As most of the people in the Sustainability LLC class know, I visited the Galapagos Islands on June 2015. The trip, of course, was the trip of a lifetime. Not only did I see almost every animal I wanted to see, not only was the culture and history of the islands beyond fascinating, not only did i dive with over sixty female Scalloped Hammerhead Sharks, but the entire trip set in stone the job I knew I wanted to do. What was the job, you may ask? To go into the wild and record animal species and quantities for science and conservation. A few weeks or months later, I would then go back, record again, and compare the statistics. You are probably wondering, why would an exquisite trip to the Galapagos Islands cause someone to become so ambitious for such a specific job? The answer lies in what I did on my trip.
On my trip to the Galapagos, I actually recorded both the species of animals I saw, and the quantity of each species, each according to their Order or some higher classification (i.e., Mammals, Birds, Reptiles, Bony Fish, Sharks, Rays, and Invertebrates). I did it on the fly, after each excursion that I did every day. My grand total of animal species that I spotted during my nine days there, disregarding insects due to difficulty and lack of interest, was roughly around one hundred and ten.

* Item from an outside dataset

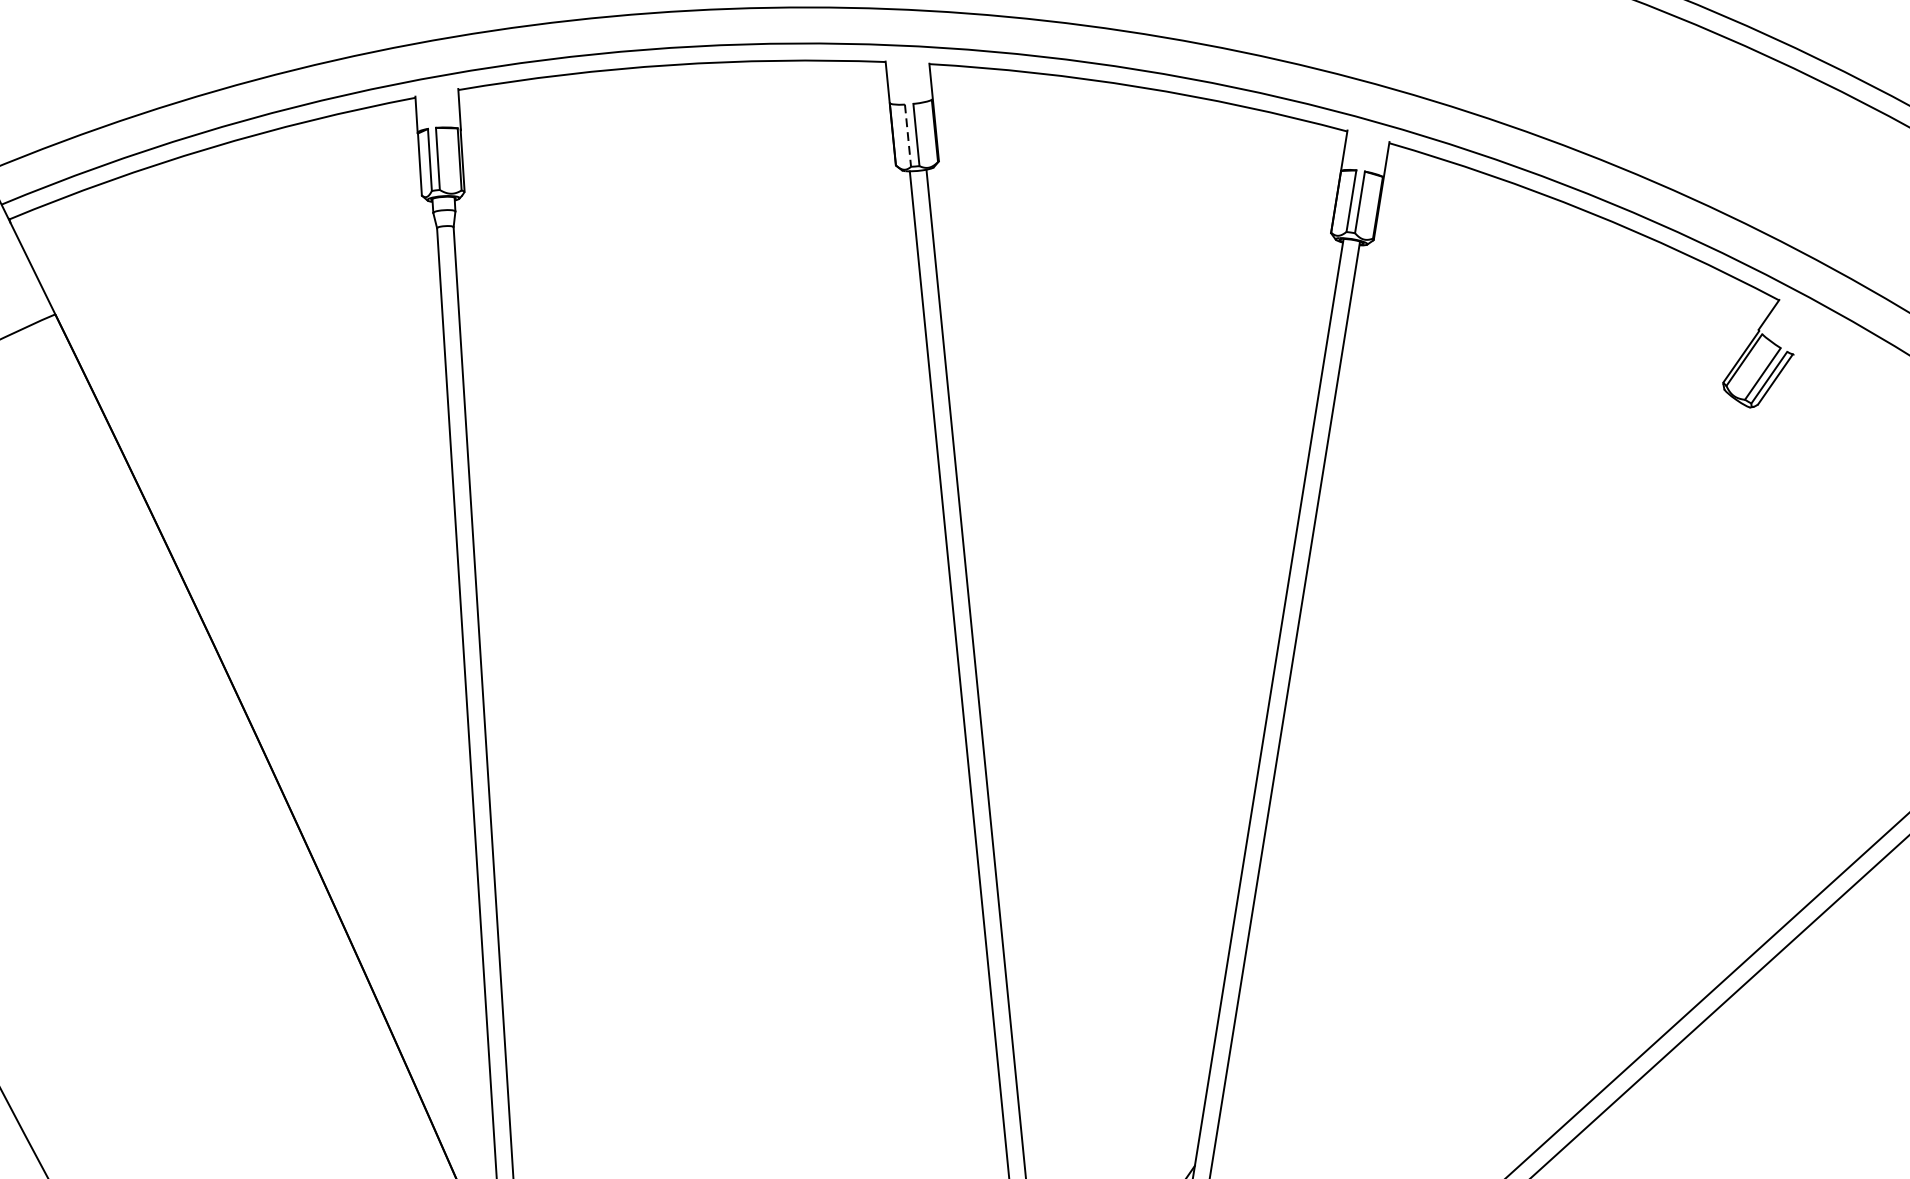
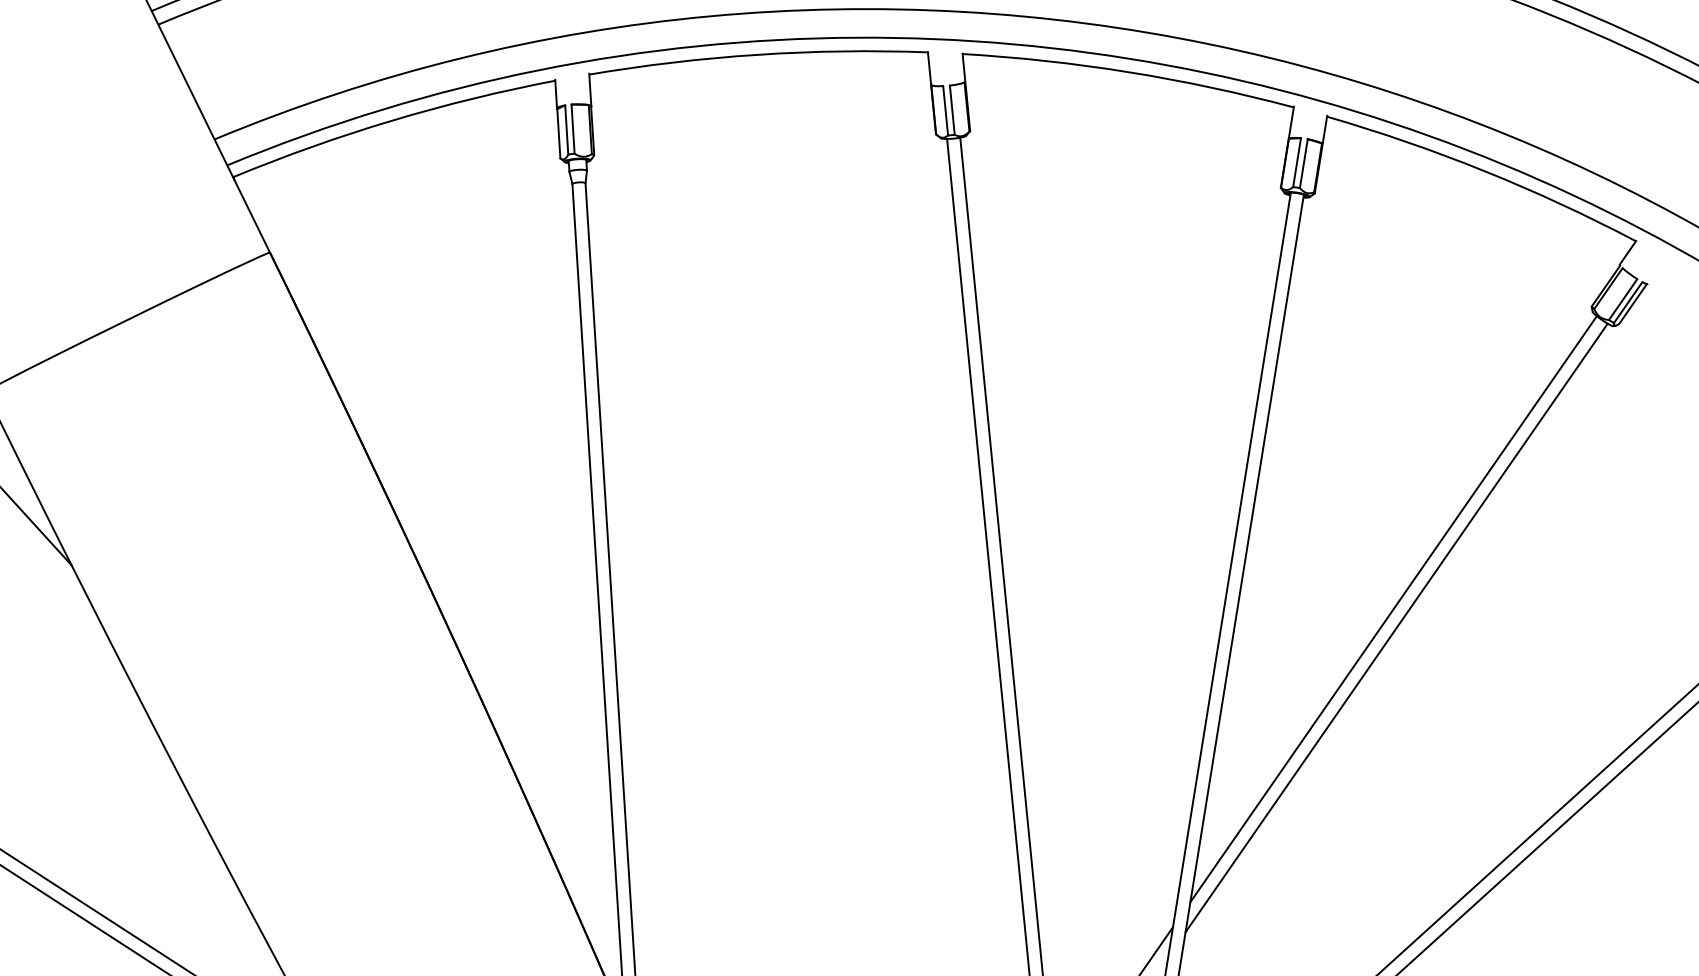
line: (907, 135) -> (945, 110), dashed -> solid
line: (1473, 765) -> (1393, 609), added
line: (1476, 787) -> (1396, 627), added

That is nearly five times more than animal species spotted in my trip to Alaska in 2007. That number is also incidentally a quantity of animal species three times more than both of my trips to Yellowstone in the years 2012 and 2014. The vast majority of animal species I spotted were Bony Fish, primarily while scuba diving.
This species recording that I did on my trip to the Galapagos not only helped me enjoy and appreciate the trip of a lifetime even more, but this activity that I did on my own was perfect practice for my future ambitious career. What could I do next as practice for the future career? Could I go to Africa, and record the amount of Ungulates? Could I head to the mountains of Nepal and find the elusive Snow Leopards? Could I dive in the Great Barrier Reef just to see how the reef is doing? Of course, the possibilities are endless. What do you think I should do?